I was wondering if someone could help me scrape an href tag and clean it up. I am trying to scrape the url from the big "Visit Website" button on this page: https://www.goodfirms.co/software/inflow-inventory, and then clean it up a little bit.
Code:
url = 'https://www.goodfirms.co/software/inflow-inventory'
page = requests.get(url)
time.sleep(2)
soup = bs(page.content, 'lxml')
try:
url = soup.find("div", class_="entity-detail-header-visit-website")
except AttributeError:
url = "Couldn't Find"
Print(url)
Output Print:
<div >
<a href="https://www.inflowinventory.com/?utm_source=goodfirms&utm_medium=profile" rel="nofollow" target="_blank">Visit website</a>
</div>
Desired Output:
https://www.inflowinventory.com
CodePudding user response:
This will get you what you need:
import requests
from bs4 import BeautifulSoup
headers= {'User-Agent':'Mozilla/5.0 (Windows NT 10.0; Win64; x64) AppleWebKit/537.36 (KHTML, like Gecko) Chrome/102.0.0.0 Safari/537.36'}
r = requests.get('https://www.goodfirms.co/software/inflow-inventory', headers=headers)
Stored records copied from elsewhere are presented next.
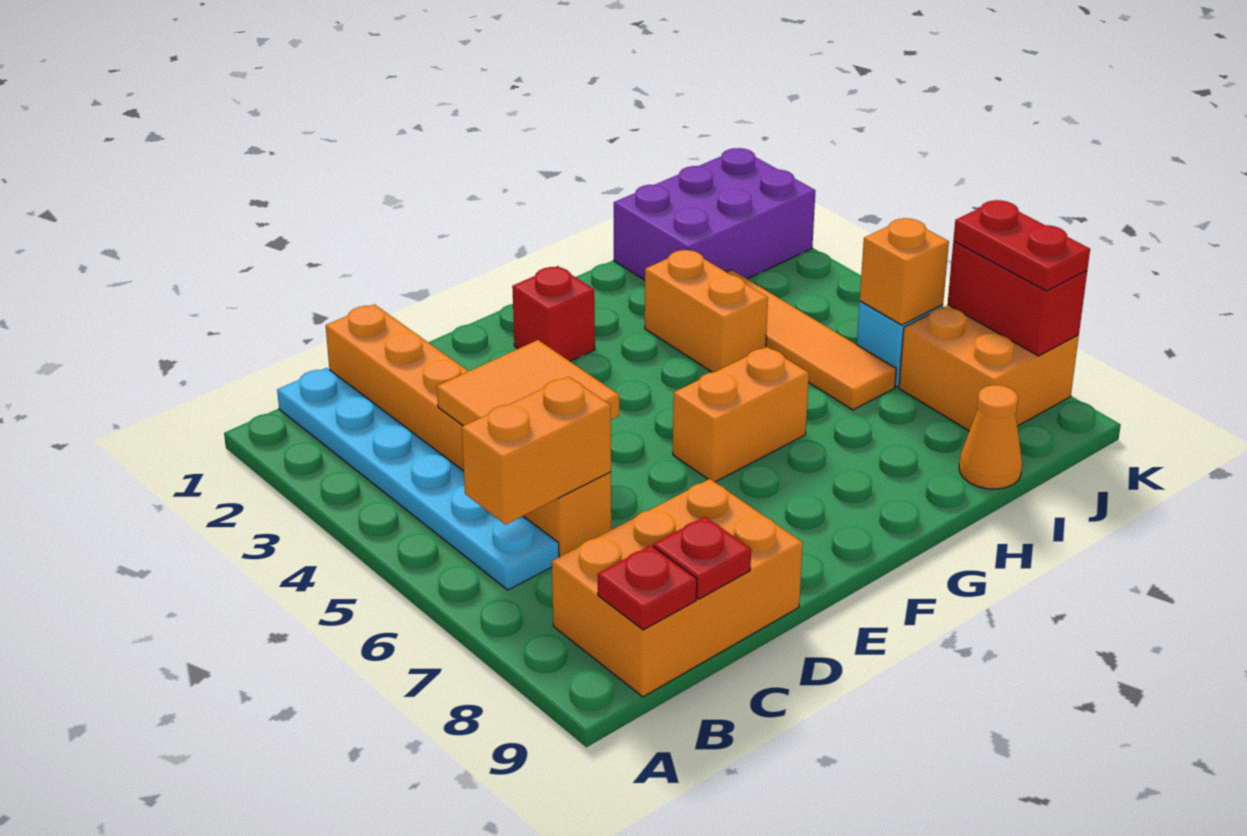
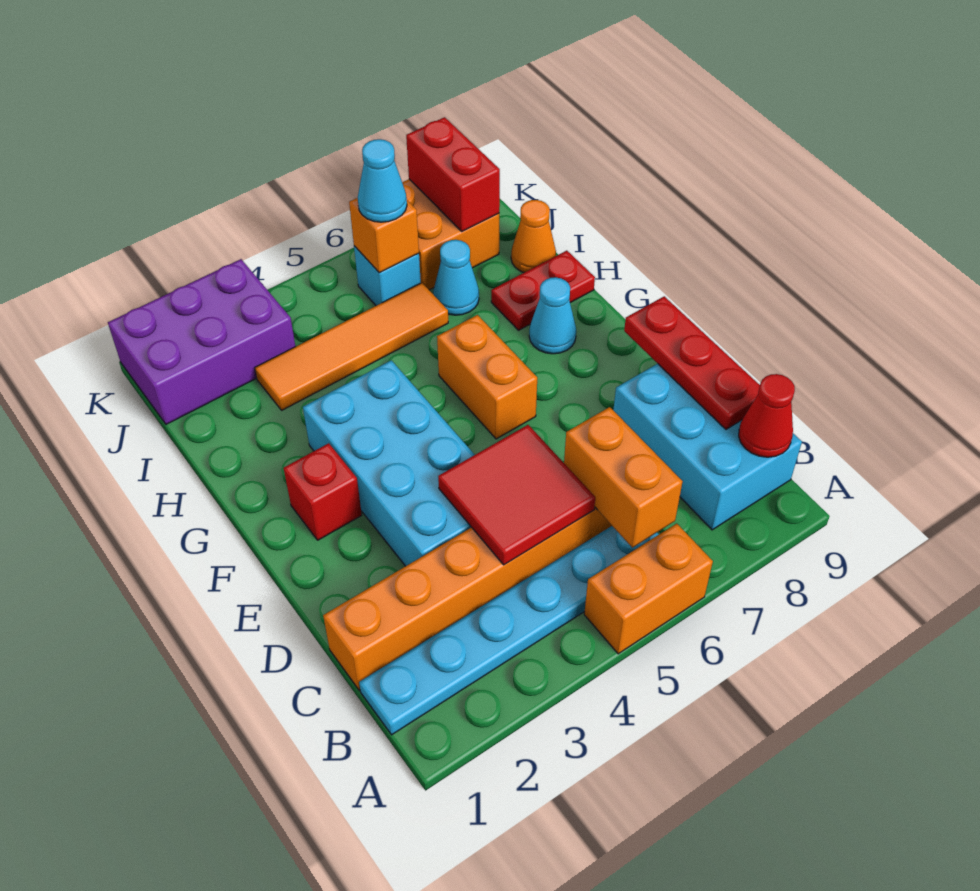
orange brick B8:D9 level 1 -> cyan brick B8:D9 level 1
red plate B9 level 2 -> red cone B9 level 2
orange tile C4:D5 level 2 -> red tile C4:D5 level 2
red plate C9 level 2 -> red plate C9:E9 level 2
none -> cyan brick D3:G4 level 1
none -> cyan cone G8 level 1
orange brick H3:H4 level 1 -> orange brick A5:A6 level 1
purple brick I1:K2 level 1 -> purple brick J1:K3 level 1
none -> cyan cone I7 level 1
none -> cyan cone J6 level 3
red brick K7:K8 level 2 -> red brick J8:K8 level 2
red plate K7:K8 level 3 -> red plate H8:H9 level 1

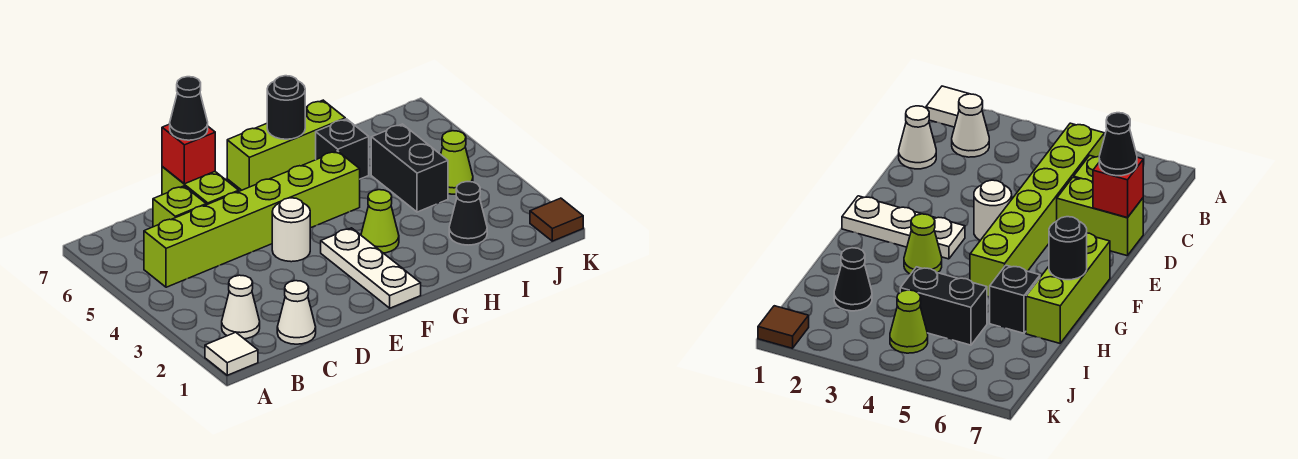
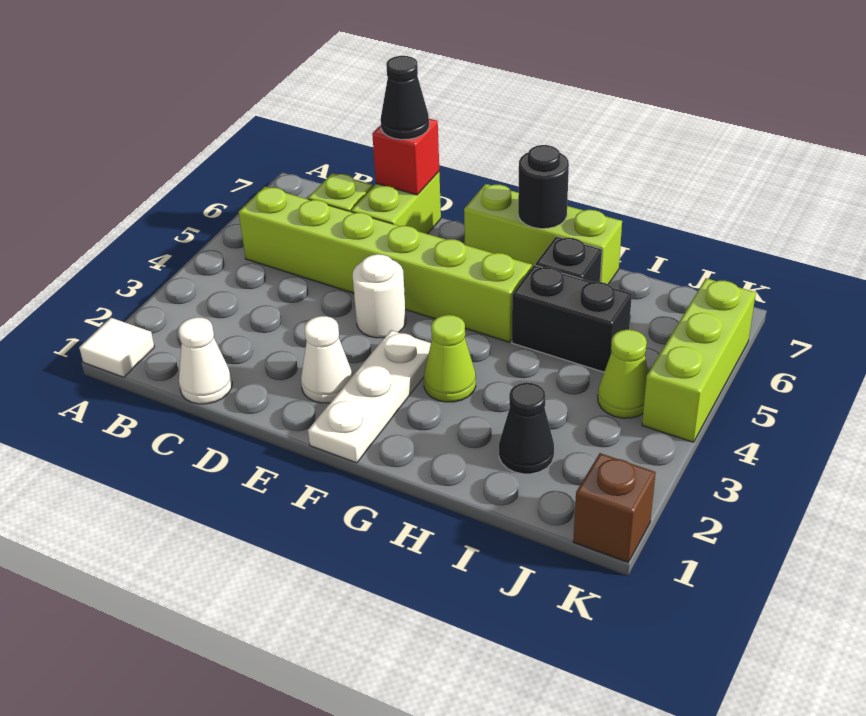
white cone B2 level 1 -> white cone E2 level 1
black brick I4:I5 level 1 -> black brick H5:I5 level 1
brown tile K1 level 1 -> brown brick K1 level 1
none -> lime brick K4:K6 level 1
soup = BeautifulSoup(r.text, 'html.parser')
link = soup.select_one('a.visit-website-btn')
print(link['href'].split('/?utm')[0])
Result:
https://www.inflowinventory.com
Documentation for BeautifulSoup can be found at:
https://www.crummy.com/software/BeautifulSoup/bs4/doc/
CodePudding user response:
Try this code to get @href
value
url = soup.find("a", class_="visit-website-btn").get('href')
Having complete URL you can get base with
from urllib.parse import urlsplit
print(urlsplit(url).netloc)
# www.inflowinventory.com
CodePudding user response:
"div", class_="entity-detail-header-visit-website"
detects the same url two times with html content. So .a.get('href')
with find() method will pull the righ url
import requests
from bs4 import BeautifulSoup
url = 'https://www.goodfirms.co/software/inflow-inventory'
page = requests.get(url)
soup = BeautifulSoup(page.content, 'lxml')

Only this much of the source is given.